Security debt grows every time we add new code, containers, or dependencies. Meanwhile, expectations for speed keep rising. The result? Teams feel forced to choose between shipping quickly and shipping safely.

You don’t have to choose.

This guide shows how to bring Artificial Intelligence principles and automation into a Bash-first DevSecOps workflow on Linux. You’ll learn practical steps to catch issues early, scan containers and dependencies, prevent secrets from leaking, and sign what you ship—using simple CLI commands you can drop into CI and local scripts today.

What you’ll get:

  • A clear blueprint for AI-augmented DevSecOps on Linux

  • 3–5 actionable steps with real Bash commands

  • Installation instructions for apt, dnf, and zypper where relevant

  • Minimal vendor lock-in: favoring open tools, containers, and standard formats like SARIF and CycloneDX


Why AI + DevSecOps (on the CLI) is worth your time

  • Shift-left without slowing down: Automated scans can run locally, in pre-commit hooks, and in CI. AI can help summarize and prioritize findings so humans focus on what matters.

  • Objective, repeatable checks: Policy-as-code and scanners produce consistent results across developers and environments.

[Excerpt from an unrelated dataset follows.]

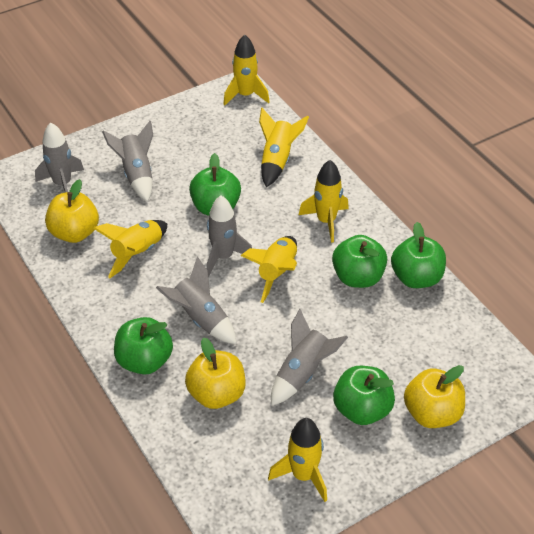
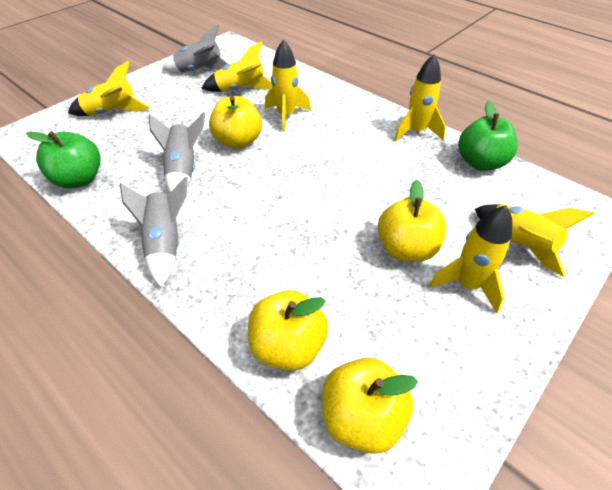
green apple: 5 -> 2
grey rocket: 5 -> 3
yellow apple: 3 -> 4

  • Supply chain resilience: Signing and verifying artifacts reduces the blast radius of compromised registries or mirrors.

  • Fits your existing Bash/CI workflow: Use Podman/Docker containers for tools, stream outputs to JSON/SARIF, and parse with jq.


Prerequisites (Linux)

Install common CLI utilities you’ll use across steps:

  • apt (Ubuntu/Debian):

    sudo apt update
    sudo apt install -y git curl jq podman
    
  • dnf (Fedora/RHEL/CentOS Stream):

    sudo dnf install -y git curl jq podman
    
  • zypper (openSUSE):

    sudo zypper refresh
    sudo zypper install -y git curl jq podman
    

Note: We’ll run most security tools via containers (Podman), so you avoid per-host package drift.

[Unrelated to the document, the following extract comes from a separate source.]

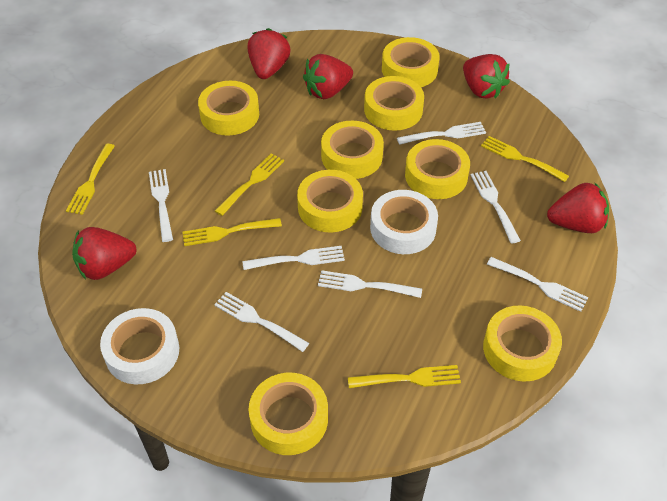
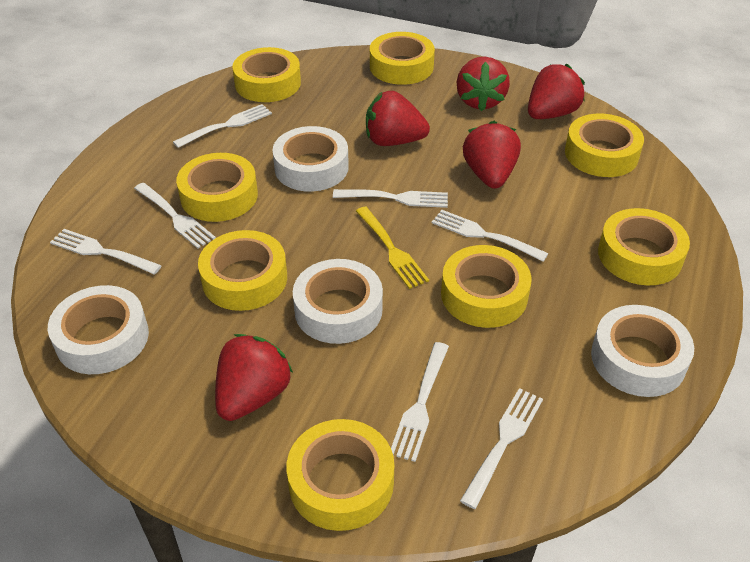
white tape: 2 -> 4
yellow fork: 5 -> 1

1) AI-augmented code scanning: catch risky patterns early

Use static analysis to flag common vulnerabilities and insecure patterns in code. Then, optionally use an LLM (local or cloud) to summarize results for quicker triage.

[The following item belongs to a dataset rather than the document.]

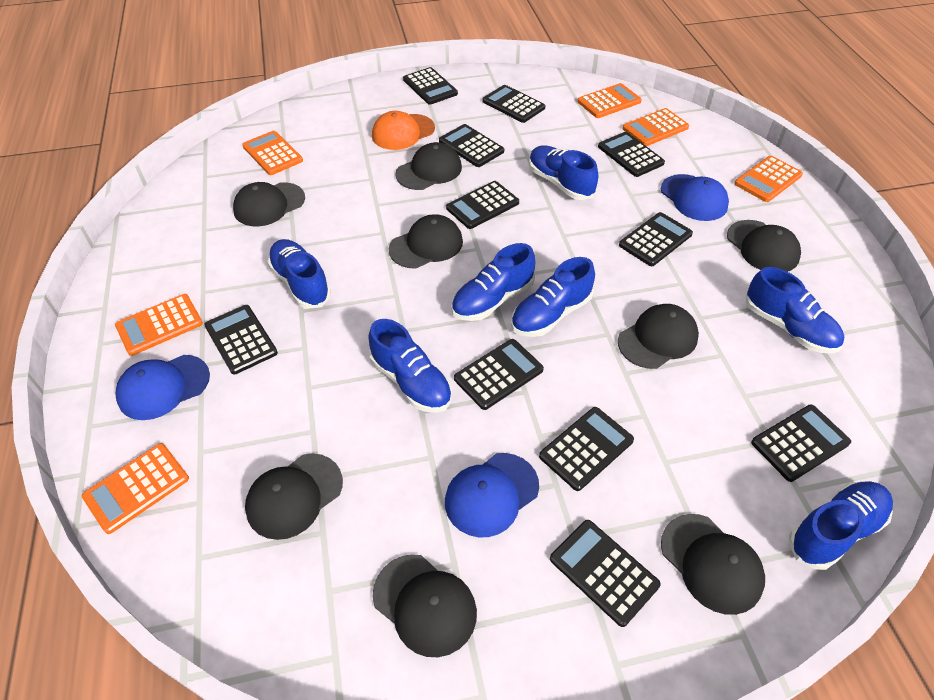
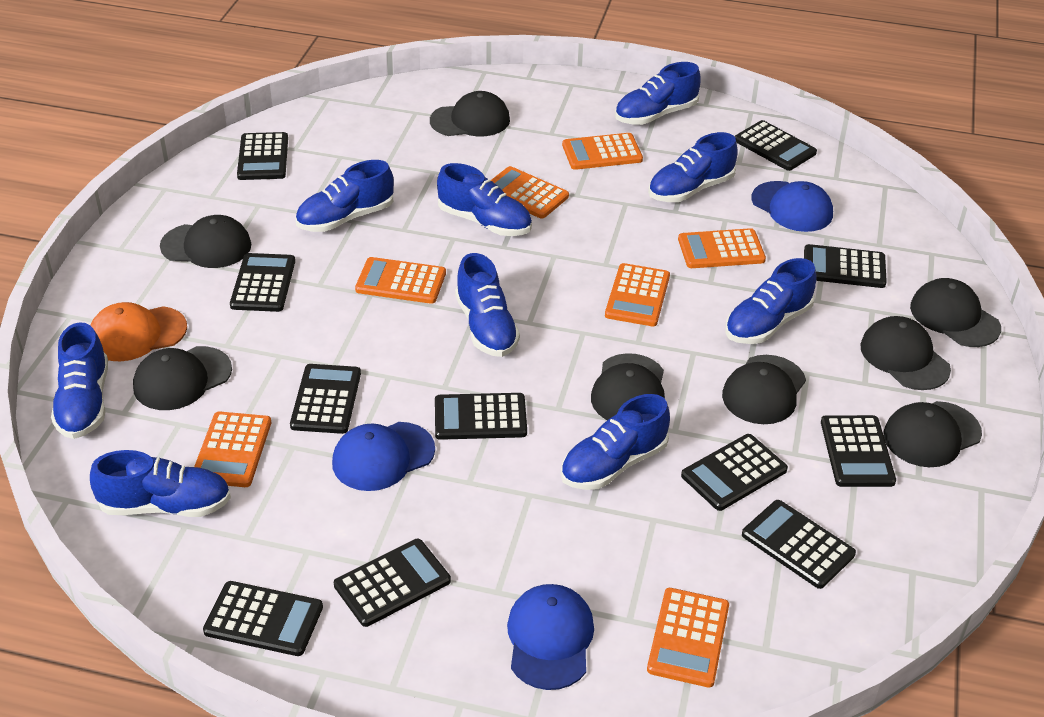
blue shoe: 7 -> 9
orange calculator: 6 -> 7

  • Run Semgrep in a container (no host install needed):

    podman run --rm -v "$PWD:/src" -w /src returntocorp/semgrep:latest \
    semgrep --config p/ci --error --json -o semgrep.json
    
  • Summarize findings with a local LLM (optional, uses ollama if you have it):

    jq -r '.results[] | "\(.check_id): \(.path):\(.start.line) \(.extra.message)"' semgrep.json \
    | tee semgrep.lines
    
    # Optional: summarize with a local model (requires `ollama` installed separately)
    # cat semgrep.lines | ollama run mistral "Summarize and prioritize these code scan findings."
    

Why it matters:

  • Developers see actionable findings immediately in CI.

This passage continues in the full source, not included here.